I read somewhere that he would come back in January


----------



## AllEyezonTX (Nov 16, 2006)

*Re: Regular Season Game #24: 12/17/2006 Los Angeles Clippers v.s. Houston Rockets*

cool...that's good news


----------



## Yao Mania (Aug 4, 2003)

*Re: Regular Season Game #24: 12/17/2006 Los Angeles Clippers v.s. Houston Rockets*

Looking forward to see how Kaman's gonna try to ****ing stop Yao this time :laugh:


----------



## OneBadLT123 (Oct 4, 2005)

*Re: Regular Season Game #24: 12/17/2006 Los Angeles Clippers v.s. Houston Rockets*

Home sweet home...


----------



## hroz (Mar 4, 2006)

*Re: Regular Season Game #24: 12/17/2006 Los Angeles Clippers v.s. Houston Rockets*

8 point start to the clippers?????????????????

Did anyone notice we played yesterday and we have TMac out?

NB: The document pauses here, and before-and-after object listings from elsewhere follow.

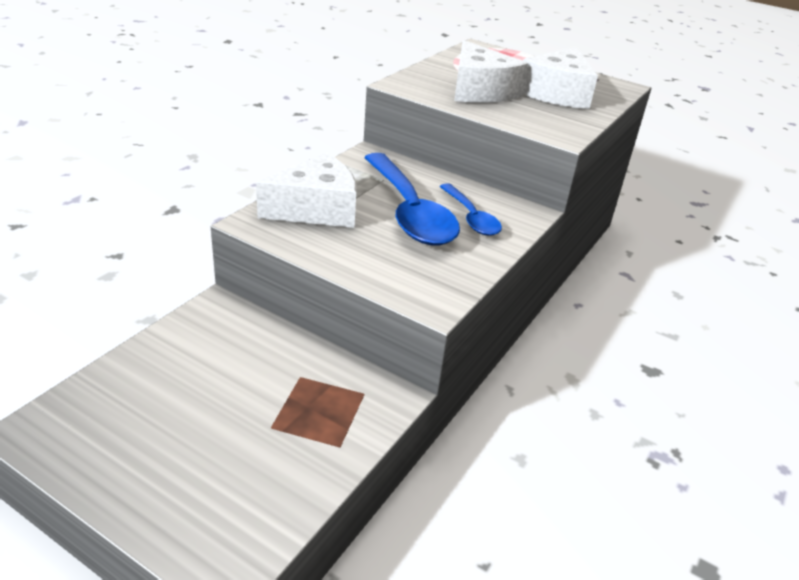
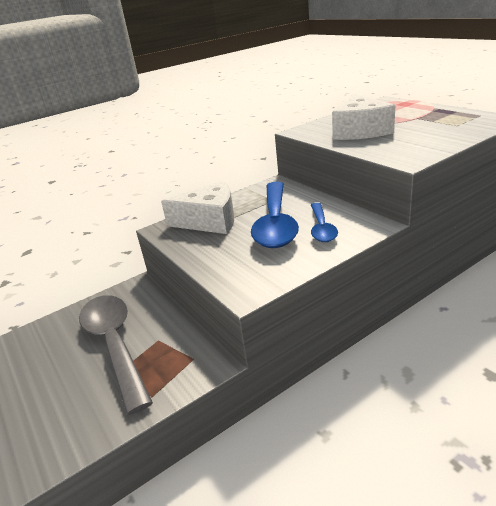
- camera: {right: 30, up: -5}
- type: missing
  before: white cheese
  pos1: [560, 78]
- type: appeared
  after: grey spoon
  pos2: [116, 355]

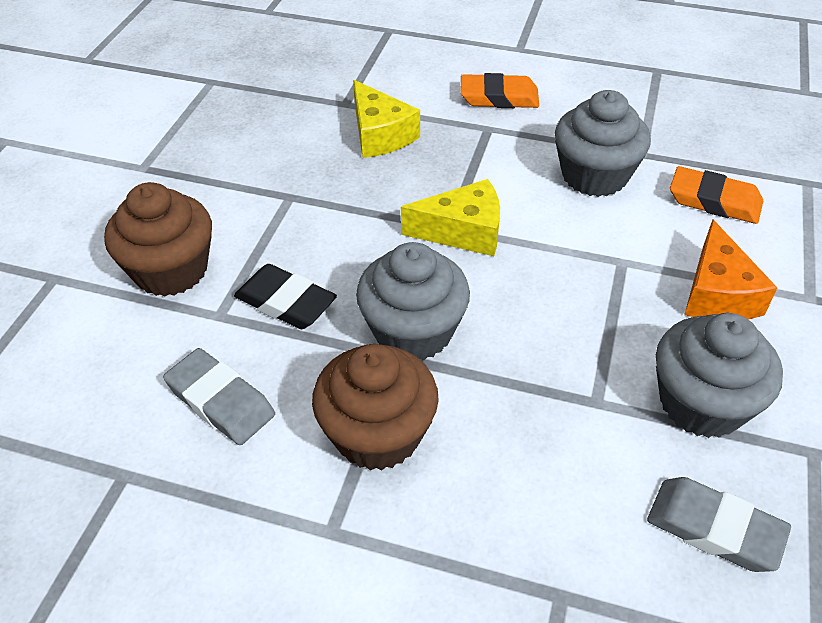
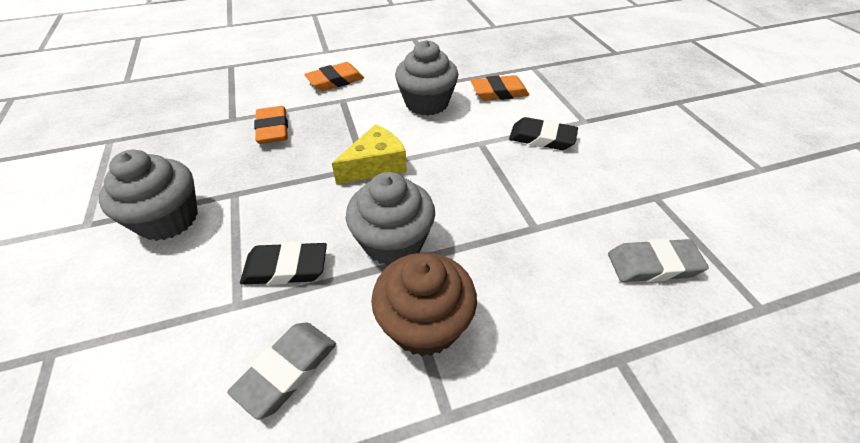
- camera: {right: -35, up: 0}
- type: exchanged
  before: yellow cheese
  after: orange eraser
  pos1: [386, 119]
  pos2: [271, 125]
- type: missing
  before: brown cupcake
  pos1: [158, 239]
- type: exchanged
  before: orange cheese
  after: black eraser
  pos1: [730, 269]
  pos2: [543, 133]
- type: relocated
  before: grey cupcake
  pos1: [719, 375]
  pos2: [148, 195]
- type: spun
  before: grey eraser
  pos1: [219, 396]
  pos2: [281, 371]
  turn: -60

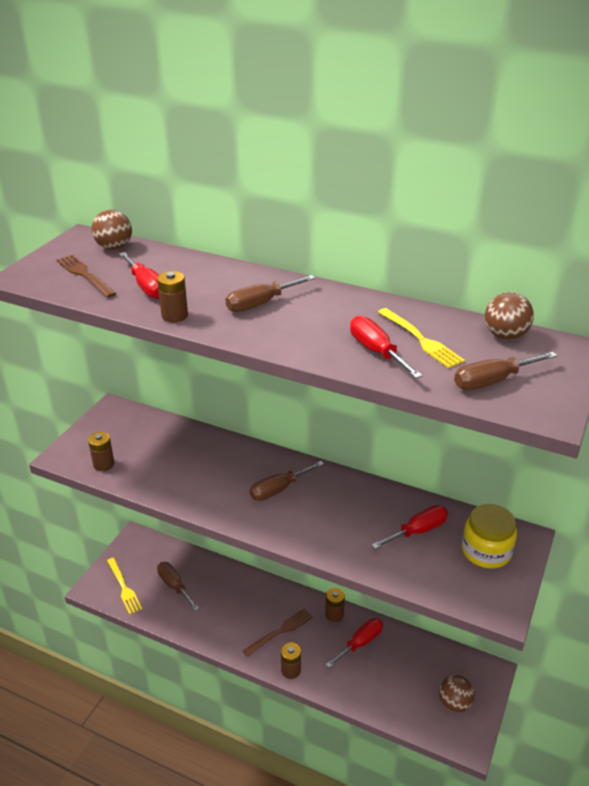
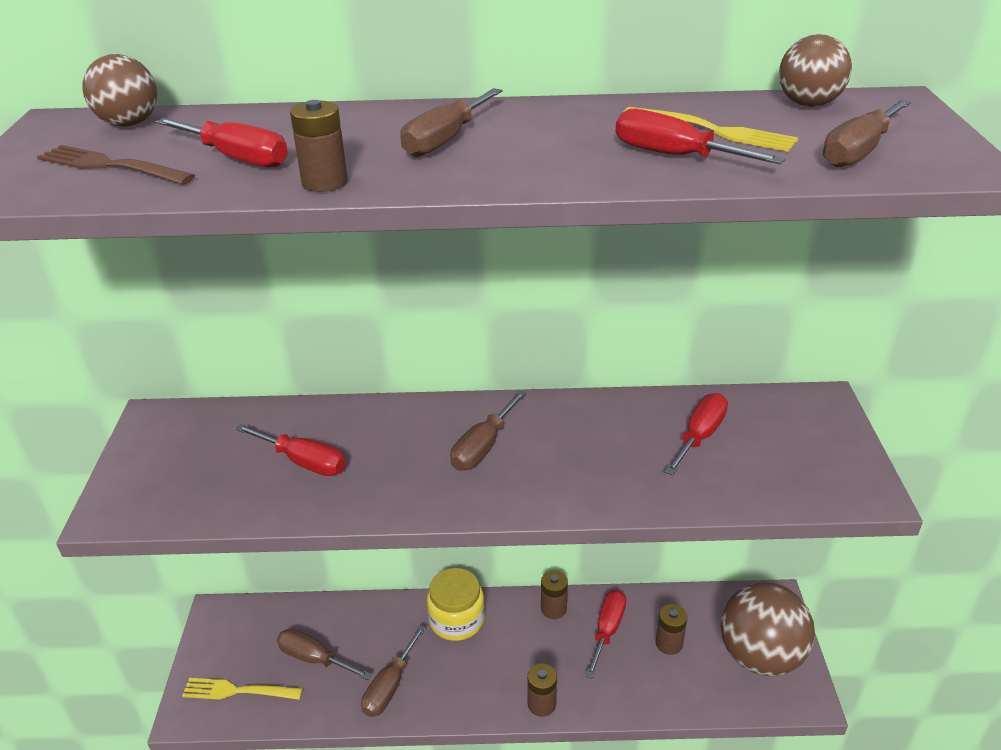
- camera: {right: -25, up: 0}
- type: relocated
  before: brown battery
  pos1: [101, 451]
  pos2: [671, 629]
- type: relocated
  before: yellow jar
  pos1: [489, 536]
  pos2: [456, 604]
- type: spun
  before: yellow fork
  pos1: [124, 586]
  pos2: [242, 689]
  turn: 150
- type: missing
  before: brown fork
  pos1: [278, 632]
- type: size
  before: brown ball
  pos1: [457, 694]
  pos2: [767, 629]
  scale: 1.87
- type: appeared
  after: red screwdriver
  pos2: [290, 450]
- type: appeared
  after: brown screwdriver
  pos2: [393, 671]

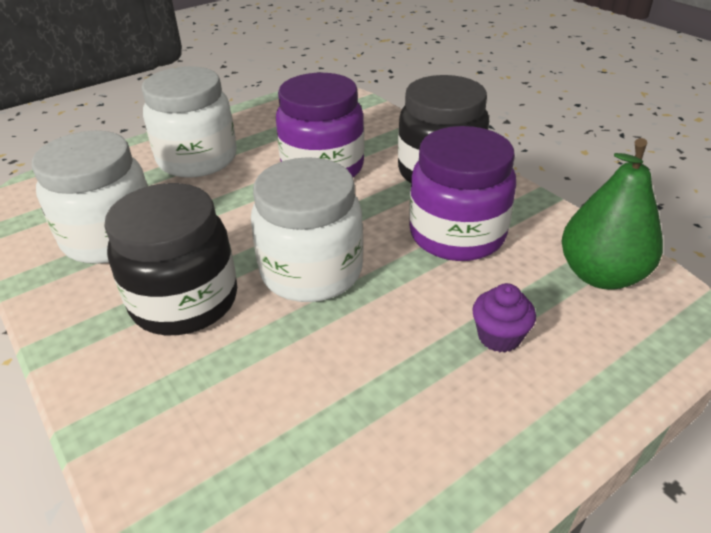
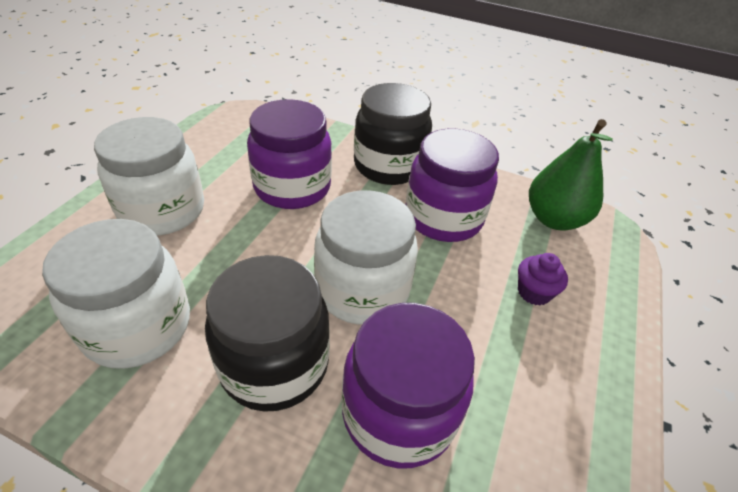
- camera: {right: -35, up: 5}
- type: appeared
  after: purple jar
  pos2: [408, 386]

Not to mention check out our record in the West not impressive.


----------



## Dean the Master (Feb 19, 2006)

*Re: Regular Season Game #24: 12/17/2006 Los Angeles Clippers v.s. Houston Rockets*

After last night's game I am sure our players have some confidence now. However, the main thing is that they need to have enough energy for today's game which I know Yao has plenty of rests yesterday.


----------



## AllEyezonTX (Nov 16, 2006)

*Re: Regular Season Game #24: 12/17/2006 Los Angeles Clippers v.s. Houston Rockets*

let's Go!


----------



## AllEyezonTX (Nov 16, 2006)

*Re: Regular Season Game #24: 12/17/2006 Los Angeles Clippers v.s. Houston Rockets*

ez 2 chuck hayes!


----------



## AllEyezonTX (Nov 16, 2006)

*Re: Regular Season Game #24: 12/17/2006 Los Angeles Clippers v.s. Houston Rockets*

Shane 3!~


----------



## AllEyezonTX (Nov 16, 2006)

*Re: Regular Season Game #24: 12/17/2006 Los Angeles Clippers v.s. Houston Rockets*

Ballgame Yao in some pain....out


----------



## mattematikz (Nov 30, 2005)

*Re: Regular Season Game #24: 12/17/2006 Los Angeles Clippers v.s. Houston Rockets*

nooooooo yao.....


----------



## kisstherim (Jul 15, 2004)

*Re: Regular Season Game #24: 12/17/2006 Los Angeles Clippers v.s. Houston Rockets*

what the…:no: :wahmbulance:


----------



## yaontmac (Jul 5, 2006)

*Re: Regular Season Game #24: 12/17/2006 Los Angeles Clippers v.s. Houston Rockets*

whats happening? i cant see how ge got hurt? is it serious?


----------



## kisstherim (Jul 15, 2004)

*Re: Regular Season Game #24: 12/17/2006 Los Angeles Clippers v.s. Houston Rockets*



yaontmac said:


> whats happening? i cant see how ge got hurt? is it serious?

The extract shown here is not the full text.